Franklin Delano Roosevelt Memorial in Washington D.C.
Roosevelt Institute to award CIW representatives Freedom from Want Medal October 16 in NYC
With Independence Day just around the corner, CIW members and Fair Food activists everywhere can celebrate with added cheer this year, as the CIW has been selected to receive the Roosevelt Institute’s prestigious Freedom from Want Medal for 2013 in recognition of our two decades of work on behalf of farmworkers’ human and economic rights and the unprecedented advances of the Fair Food Program!
In his January 6, 1941 State of the Union Speech (a speech delivered with the country on the brink of entering World War ll), President Franklin D. Roosevelt enumerated what he called the “four essential human freedoms.” Those freedoms, or fundamental human rights, would form the vision of a more just, peaceful world that would guide the country through the terrible sacrifices of the coming war years:
“In the future days, which we seek to make secure, we look forward to a world founded upon four essential human freedoms. The first is freedom of speech and expression—everywhere in the world. The second is freedom of every person to worship God in his own way—everywhere in the world. The third is freedom from want—which, translated into world terms, means economic understandings which will secure to every nation a healthy peacetime life for its inhabitants—everywhere in the world. The fourth is freedom from fear—which, translated into world terms, means a world-wide reduction of armaments to such a point and in such a thorough fashion that no nation will be in a position to commit an act of physical aggression against any neighbor—anywhere in the world. That is no vision of a distant millennium. It is a definite basis for a kind of world attainable in our own time and generation. That kind of world is the very antithesis of the so-called new order of tyranny which the dictators seek to create with the crash of a bomb.”—Franklin D. Roosevelt, excerpted from the State of the Union Address to the Congress, January 6, 1941
Those freedoms would also come to be manifest in the formation of the United Nations, established in the years following the war, and form the four pillars of the UN’s Universal Declaration of Human Rights, a truly visionary document championed by former First Lady Eleanor Roosevelt. The preamble of the UN Declaration of Human Rights fittingly cites Roosevelt’s Four Freedoms:
“… Whereas disregard and contempt for human rights have resulted in barbarous acts which have outraged the conscience of mankind, and the advent of a world in which human beings shall enjoy freedom of speech and belief and freedom from fear and want has been proclaimed as the highest aspiration of the common people,…” read more
And so it was with great pride (and a bit of surprise, truth be told) that we received the wonderful news that the CIW had been selected to receive is 2013 Freedom from Want Medal by the Roosevelt Institute, the New York-based organization, “devoted to carrying forward the legacy and values of Franklin and Eleanor Roosevelt by developing progressive ideas and bold leadership in the service of restoring America’s promise of opportunity for all.” The honor was particularly remarkable for the company in which the award places the CIW. From the Institute’s letter:
“We would be honored if the Coalition would consider accepting our Freedom from Want Medal. By accepting this award, you will join a noteworthy group of past laureates including Presidents Truman, Kennedy, Carter and Clinton, Nelson Mandela, the Dalai Lama, Aung San Suu Kyi, Carlos Fuentes, Studs Terkel, Tom Brokaw, Hillary Clinton, Elie Wiesel, and Anthony Romero.”

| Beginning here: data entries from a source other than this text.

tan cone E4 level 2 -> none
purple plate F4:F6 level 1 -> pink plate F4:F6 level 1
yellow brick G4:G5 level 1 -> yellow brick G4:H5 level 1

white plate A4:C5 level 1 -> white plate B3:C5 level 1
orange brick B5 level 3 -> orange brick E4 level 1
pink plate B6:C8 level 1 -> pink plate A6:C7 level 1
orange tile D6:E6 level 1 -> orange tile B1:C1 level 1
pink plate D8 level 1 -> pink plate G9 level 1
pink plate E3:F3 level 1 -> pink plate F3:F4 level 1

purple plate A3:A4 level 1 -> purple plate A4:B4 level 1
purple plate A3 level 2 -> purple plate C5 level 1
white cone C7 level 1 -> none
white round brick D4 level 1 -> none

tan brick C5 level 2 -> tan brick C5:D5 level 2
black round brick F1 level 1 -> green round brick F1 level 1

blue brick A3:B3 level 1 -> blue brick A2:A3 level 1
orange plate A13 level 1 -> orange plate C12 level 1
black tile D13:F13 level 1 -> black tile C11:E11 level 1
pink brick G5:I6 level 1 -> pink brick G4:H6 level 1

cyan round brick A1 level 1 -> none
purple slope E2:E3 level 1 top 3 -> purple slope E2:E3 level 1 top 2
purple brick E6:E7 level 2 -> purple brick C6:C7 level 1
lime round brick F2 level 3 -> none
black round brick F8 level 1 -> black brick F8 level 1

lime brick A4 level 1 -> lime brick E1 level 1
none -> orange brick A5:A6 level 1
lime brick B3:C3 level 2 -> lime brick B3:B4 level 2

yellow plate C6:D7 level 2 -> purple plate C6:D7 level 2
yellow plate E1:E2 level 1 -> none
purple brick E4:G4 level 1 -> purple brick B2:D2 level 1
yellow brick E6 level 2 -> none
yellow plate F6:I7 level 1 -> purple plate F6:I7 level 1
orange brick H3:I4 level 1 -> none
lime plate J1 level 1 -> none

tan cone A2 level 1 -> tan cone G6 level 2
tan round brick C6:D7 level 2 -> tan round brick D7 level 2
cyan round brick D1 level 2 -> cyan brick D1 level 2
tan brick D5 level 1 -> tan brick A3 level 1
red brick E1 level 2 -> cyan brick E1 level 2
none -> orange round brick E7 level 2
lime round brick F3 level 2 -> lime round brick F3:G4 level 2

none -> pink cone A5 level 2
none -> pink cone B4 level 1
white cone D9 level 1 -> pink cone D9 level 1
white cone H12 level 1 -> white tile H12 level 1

This year’s honorees include:
- Wendell Berry, Freedom Medal, author and environmentalist
- Paul Krugman, Freedom of Speech Medal, Nobel Prize winning economist and writer
- Ameena Matthews, Freedom from Fear Medal, Chicago-based anti-violence organizer
- Sister Simone Campbell, Freedom of Religion, Executive Director of NETWORK
We will have more on this breaking news as plans for October’s award ceremony in New York City develop. For now, we will close by thanking the Roosevelt Institute for considering the CIW and the Fair Food Program for such an august award. We assure you that freedom will ring just a bit louder this year in Immokalee, and in farmworker communities everywhere, thanks to your deeply moving recognition of this movement for farmworkers’ fundamental human rights.